According to a Monday report by Mark Maske of The Washington Post, the NFL and the players’ union are debating the future role Commissioner Roger Goodell should have in the player discipline process.
According to Maske, the league is willing to revise Goodell’s role in player discipline rulings and limit it to appeals only.
“We are prepared, as we have previously advised, to discuss modifying Article 46 [of the sport’s collective bargaining agreement] to provide that the initial disciplinary decision would be made by someone other than the Commissioner or his designee,” Jeff Pash, the league’s chief counsel, wrote in a letter Sunday to the NFL Players Association, according to Maske. “We would be prepared to consult with the NFLPA on the identity of such a disciplinary officer. Any appeal would continue to be to the Commissioner or his designee, as currently provided for in Article 46.”

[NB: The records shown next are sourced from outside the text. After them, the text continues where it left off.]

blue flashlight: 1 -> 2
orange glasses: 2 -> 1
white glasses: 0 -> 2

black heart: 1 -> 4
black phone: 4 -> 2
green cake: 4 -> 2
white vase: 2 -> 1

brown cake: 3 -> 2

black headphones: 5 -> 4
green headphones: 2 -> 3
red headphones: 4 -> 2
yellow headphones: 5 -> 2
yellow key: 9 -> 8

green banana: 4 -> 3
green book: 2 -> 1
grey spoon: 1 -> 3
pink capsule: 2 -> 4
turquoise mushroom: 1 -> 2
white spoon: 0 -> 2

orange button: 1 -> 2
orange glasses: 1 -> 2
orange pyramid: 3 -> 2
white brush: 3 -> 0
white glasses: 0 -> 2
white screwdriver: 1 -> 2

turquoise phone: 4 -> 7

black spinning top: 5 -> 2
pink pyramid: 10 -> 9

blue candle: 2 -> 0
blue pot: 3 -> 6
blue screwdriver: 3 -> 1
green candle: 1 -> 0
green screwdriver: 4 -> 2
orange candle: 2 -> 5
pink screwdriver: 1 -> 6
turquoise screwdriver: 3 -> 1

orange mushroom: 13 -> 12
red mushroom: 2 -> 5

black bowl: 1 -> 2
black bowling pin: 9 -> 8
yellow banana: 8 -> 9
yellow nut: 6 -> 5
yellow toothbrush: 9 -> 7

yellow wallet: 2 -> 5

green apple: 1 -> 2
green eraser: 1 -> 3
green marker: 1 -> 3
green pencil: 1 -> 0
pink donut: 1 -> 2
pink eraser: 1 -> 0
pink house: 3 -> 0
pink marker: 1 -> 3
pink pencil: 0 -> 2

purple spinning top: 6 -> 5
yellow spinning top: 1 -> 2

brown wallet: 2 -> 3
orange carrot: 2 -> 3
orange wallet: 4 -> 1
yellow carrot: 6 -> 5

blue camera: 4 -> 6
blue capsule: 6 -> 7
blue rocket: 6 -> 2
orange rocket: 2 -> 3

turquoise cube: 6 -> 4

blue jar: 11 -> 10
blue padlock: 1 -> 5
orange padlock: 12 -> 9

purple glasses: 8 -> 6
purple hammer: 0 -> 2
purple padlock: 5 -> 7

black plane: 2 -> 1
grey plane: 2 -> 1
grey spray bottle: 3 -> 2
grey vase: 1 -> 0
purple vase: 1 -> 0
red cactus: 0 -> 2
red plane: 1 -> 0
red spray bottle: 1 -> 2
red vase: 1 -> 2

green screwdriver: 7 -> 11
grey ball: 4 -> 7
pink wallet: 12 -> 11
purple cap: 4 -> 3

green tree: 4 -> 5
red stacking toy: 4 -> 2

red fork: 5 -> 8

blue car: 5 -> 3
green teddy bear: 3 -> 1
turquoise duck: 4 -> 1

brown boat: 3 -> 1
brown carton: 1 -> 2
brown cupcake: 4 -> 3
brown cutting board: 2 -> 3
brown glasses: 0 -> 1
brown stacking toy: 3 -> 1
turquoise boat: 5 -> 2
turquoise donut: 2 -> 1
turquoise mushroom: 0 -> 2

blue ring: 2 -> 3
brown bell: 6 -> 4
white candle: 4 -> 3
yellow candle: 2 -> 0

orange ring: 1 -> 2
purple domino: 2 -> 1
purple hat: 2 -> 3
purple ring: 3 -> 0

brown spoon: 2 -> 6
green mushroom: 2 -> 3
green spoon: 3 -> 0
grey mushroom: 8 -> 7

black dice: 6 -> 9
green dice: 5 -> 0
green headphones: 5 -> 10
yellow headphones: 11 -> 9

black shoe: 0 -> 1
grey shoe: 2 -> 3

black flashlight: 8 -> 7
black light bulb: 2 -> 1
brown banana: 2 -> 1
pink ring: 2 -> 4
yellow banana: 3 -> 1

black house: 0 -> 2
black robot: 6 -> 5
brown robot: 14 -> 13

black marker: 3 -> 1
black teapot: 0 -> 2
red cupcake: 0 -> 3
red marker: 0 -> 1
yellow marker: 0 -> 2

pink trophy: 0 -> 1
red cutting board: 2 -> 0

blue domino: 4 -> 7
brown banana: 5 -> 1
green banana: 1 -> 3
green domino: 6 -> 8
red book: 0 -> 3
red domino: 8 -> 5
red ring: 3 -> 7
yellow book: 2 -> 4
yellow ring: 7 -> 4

This is indeed big news and it’s a result of the fallout stemming from the cases this season that involved Ray Rice, Adrian Peterson and Greg Hardy. Because of that aftermath, the union has reportedly expressed the need to have appeals of player disciplinary decisions heard and resolved by a neutral arbitrator.
Currently, Goodell serves as the judge, jury and executioner for the most part and it’s indeed time for some of his power to be stripped. If Goodell is not going to be removed and replaced by the owners, at least this is a step in the right direction.